“I wasn’t breaking away from painting but trying to redefine what it was.”
Lynda Benglis

Lynda Benglis in her Bowery studio, New York City, 1981

F or decades, Lynda Benglis has continually pushed the boundaries and classification of sculpture through her chief focus on materiality and form, creating a sensory experience for viewers that challenges their perception of space. Visceral and tactile in nature, Moretti typifies Benglis’ practice with every turn, torque and fold of its expertly wielded copper pleats. As if floating, Moretti’s billowing copper wings cascade outward while curling inward – creating an illusion that is equally as constructed as it is organic. Benglis remarks, “The illusion has always been the buoyancy of something floating on waves like where the balloon is full of air or anchored like a lead piece with a hook.” Greek influence from Benglis’s travels, as well as her Mediterranean heritage, permeate stylistic aspects of her pleated sculptures – namely, inspiring their fanned and fluted forms. After knotting, twisting, and tying chicken-wire into various silhouettes, layers of vaporized metal, such as aluminum or copper, are sprayed, encasing the form in a hardened, shell-like surface. Moretti possesses an overwhelming luminosity created by the careful blend of sprayed zinc and copper, which coalesce into a breathtaking patina.

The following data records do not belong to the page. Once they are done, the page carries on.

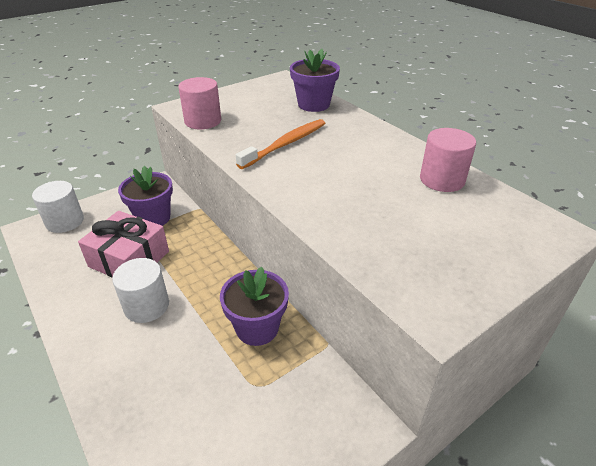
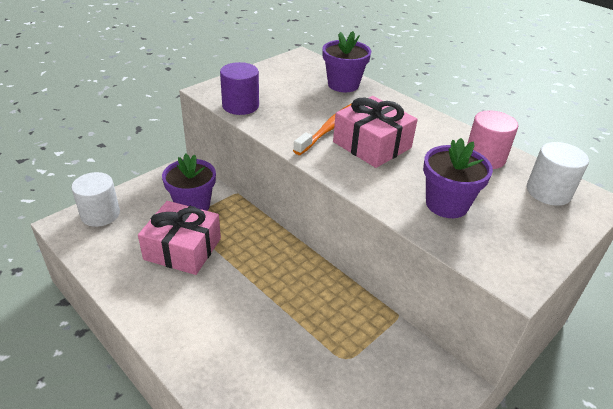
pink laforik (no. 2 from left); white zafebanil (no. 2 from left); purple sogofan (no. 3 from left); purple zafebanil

“Benglis’s expansive, shimmering, pleated works appear buoyantly, ebulliently, kinetically fluid—like giant, artlessly tied, crinkled bows undergoing their various twists and turns.”
Anna C. Chave

Jackson Pollock, Something of the Past, 1946, Glenstone, Maryland. © 2022 Pollock-Krasner Foundation / Artists Rights Society (ARS), New York

Recognized for adopting and expanding upon Pollock’s novel techniques including pouring, dripping and spilling materials directly onto the floor, Benglis began experimenting with the pleated form in the late 1970s through the 1990s, concentrating on metalized pleats beginning in 1982. Moretti – named after an Italian sports car as an homage to Benglis’ love of fast automobiles – belongs to a pedigree of sculpture devoted to capturing fluid forms in motion. Benglis revisits this intention time and time again, exploring the dualities and dichotomies of her materials and of the physical world. Her pleated works further speak to the importance of physical presence in a world increasingly preoccupied by the digital realm. Her works have been subject to numerous exhibitions including a recent breathtaking exhibition at Mnuchin Gallery as well as an exhibition at the National Gallery of Art in Washington, D.C. - both of which included many of the artist’s beloved pleated works.

While Moretti occupies the space of a sculpture, it is simultaneously imbued with many qualities of a traditional painting. The work’s polished exterior reflects passersby as they circumnavigate the piece – converging three-dimensional object and painterly surface. The grooves between each pleat, however, avoid polishing, creating a range of tonal and textural effects as light ricochets off the surface of the work. The outcome is both alluringly ostentatious and abidingly gestural. Ultimately, Moretti serves as a reminder that the human body, like art, remains as tactile as ever.